# Over or under designed?



## depictureboy (Jun 5, 2008)

Well I have my initial design done. Now I am curious as to whether it is overdesigned or underdesigned. The project is a total remodel of our master bedroom and this is our first part, a platform bed with integrated drawers. I would value all opinions and criticisms.

http://home.mchsi.com/~ecathell/Sketchup/PlatformBed.skp


----------



## Sawkerf (Dec 31, 2009)

How big will the mattress be? Will you have a box spring?

If you'll have a box spring, I think that you can cut back (if not eliminate) the torsion box. Most matress/box spring sets rest on 3-5 slats between the side rails without a problem.

If you're using a futon or just a mattress, you could probably open up the spacing on your torsion box and "skin" it with 1/2" ply.

A couple of years ago, I did bunk beds for a customers travel trailer with torsion boxes skinned with 1/4" ply on both sides. The ply was glued and nailed and has held up fine for several trips so far.


----------



## depictureboy (Jun 5, 2008)

That is something I was curious about. The torsion box…for it to work 'right' do both sides need to be glued? My plan has a skin of either plywood or mdf underneath, I was just going to have the top panel which is what the mattress will sit on attached to the base with pocket screws along the sides. That may not be substantial enough though. I was thinking of the grid more as solid support for the mattress and top panel. What do you think?

Also we would only be having the mattress. Most of the platform beds I have seen only have the mattress, its a queen size(80×60). Some of the assembly is going to have to take place in the bedroom so I can get the parts up my stairs.


----------



## jlsmith5963 (Mar 26, 2009)

If you build something in the room because it won't fit up the stairs I assume you don't ever plan on removing it (even if you move)? Have you ever seen split box springs? There are two halves that are then laid side by side to make the full width of the mattress. If you built two half width torsion boxes, it would allow you to get the pieces up and down the stairs.

Without knowing what the skin material is it is hard to say whether your grid is over designed. One way to test would be to mock up a couple of grids and apply the skin over it and see how ridge it is.

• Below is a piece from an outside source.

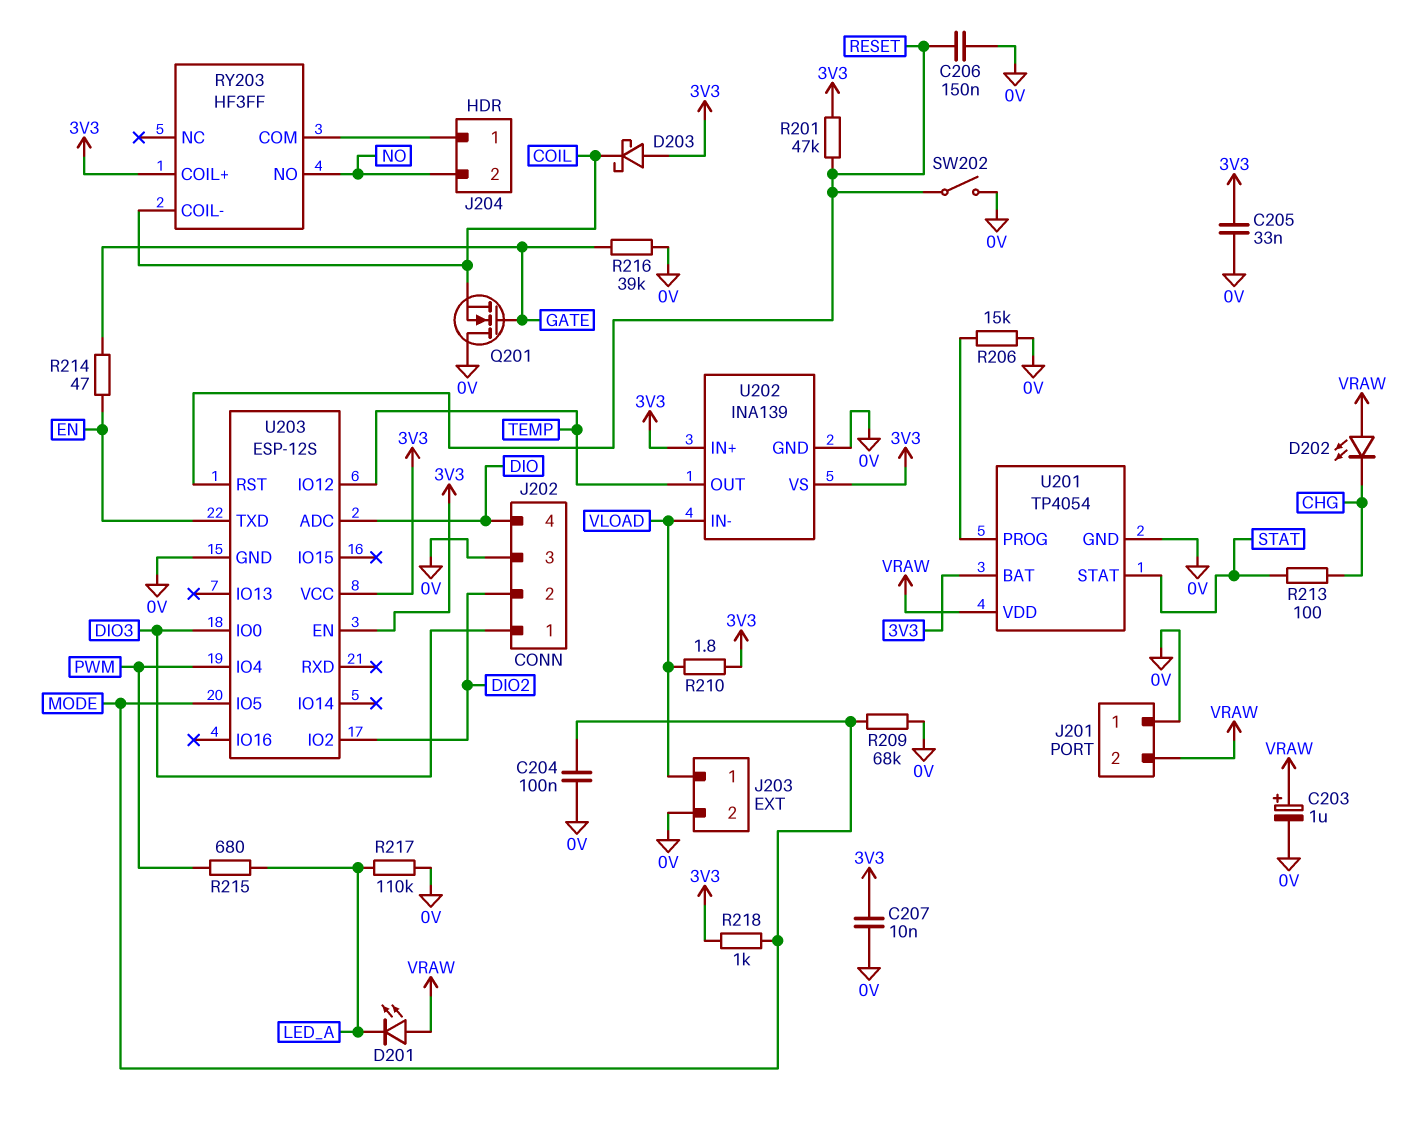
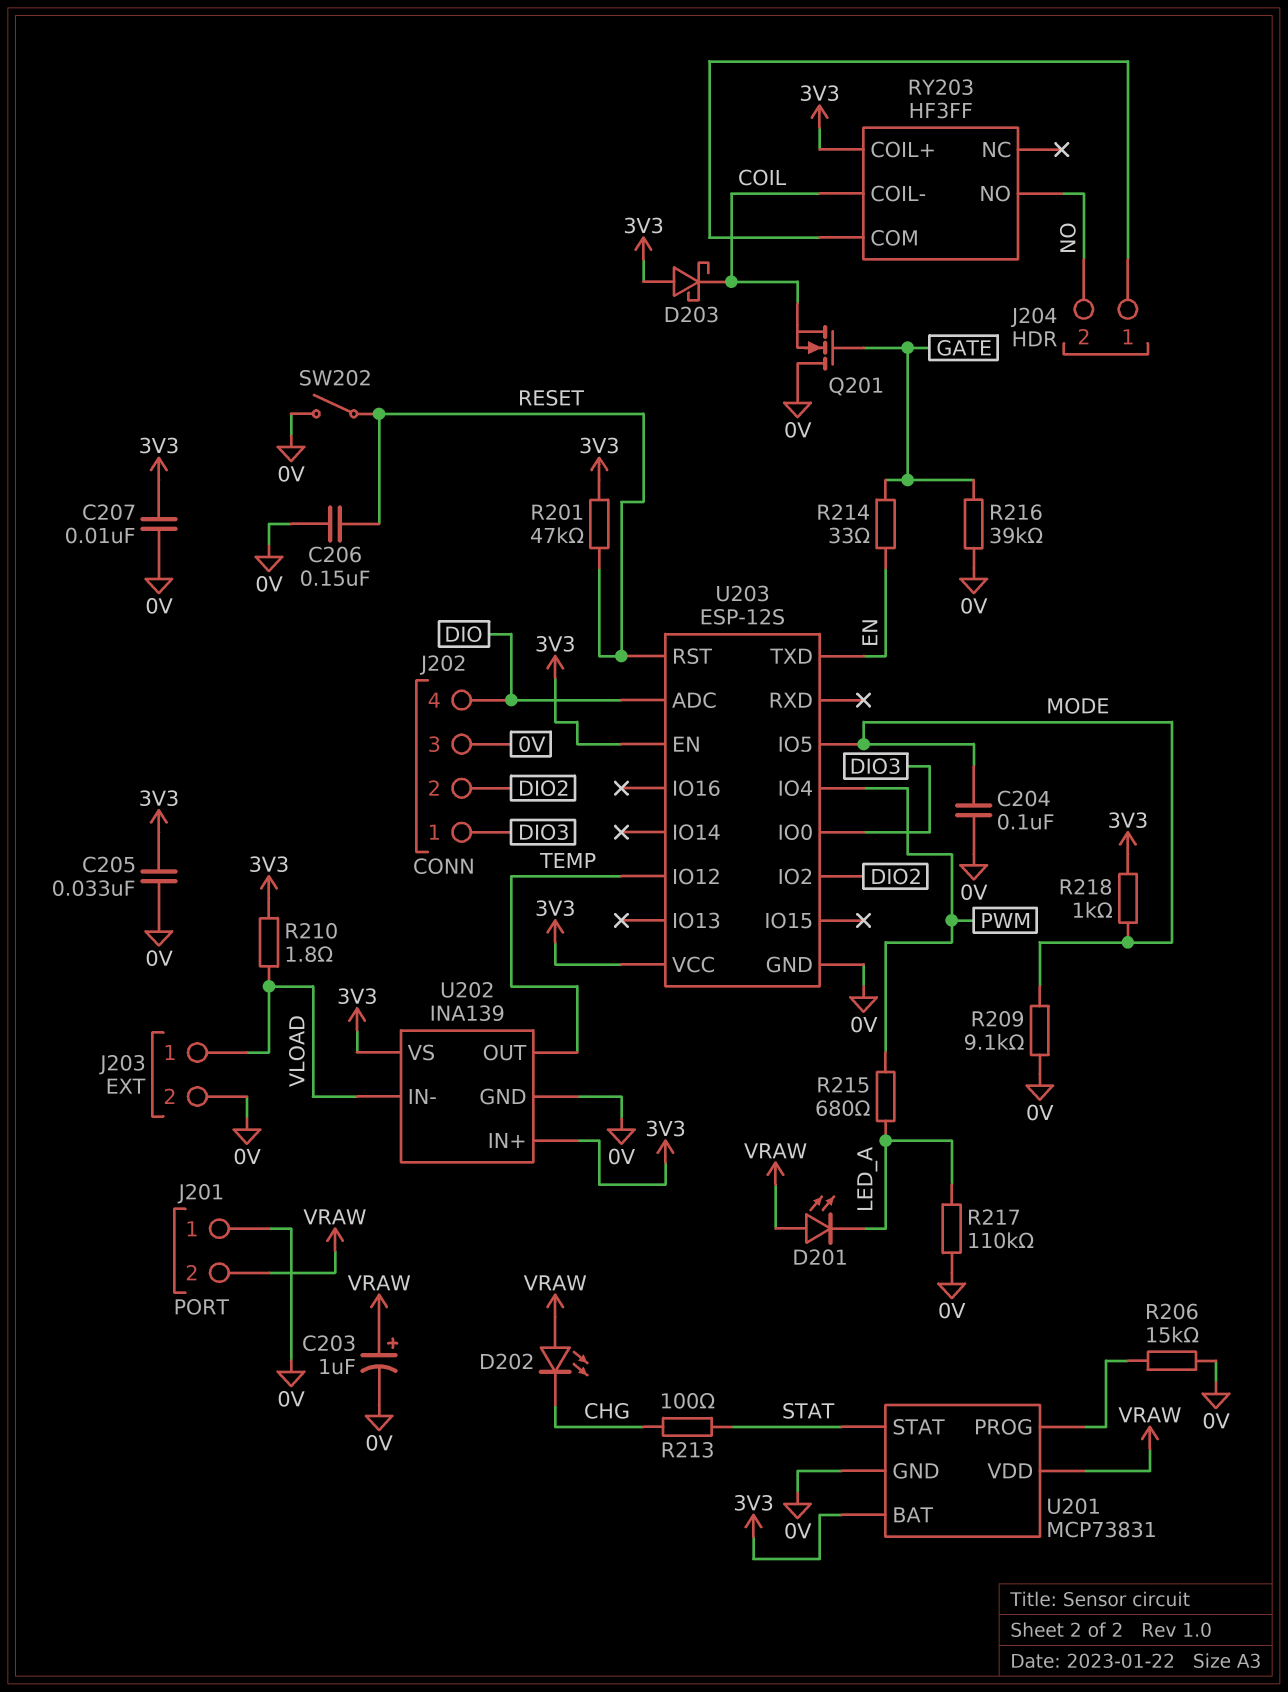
R209: 68k (0V, MODE) -> 9.1k (0V, MODE)
R214: 47 (EN, GATE) -> 33 (EN, GATE)
U201: TP4054 -> MCP73831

A little flexing isn't going to make the material fail (typically most materials will deflect a lot before they fail).


----------



## TopamaxSurvivor (May 2, 2008)

GEt a sleep number bed, they are great matresses!!


----------



## depictureboy (Jun 5, 2008)

the torsion box is a split design…if you look really really close the center has 2 runners…I was really talking about the bottom skin for the torsionbox and the top panel…i may have some redesign to do as I move further into the project.

I was going to put a reversible glue joint on all the joints for the top frame, then use pocket screws to bring it all together…

so If I dont skin the torsionbox on both sides it wont be stable? I was planning on halflapping the intersections, not stapling like some do if that makes any difference…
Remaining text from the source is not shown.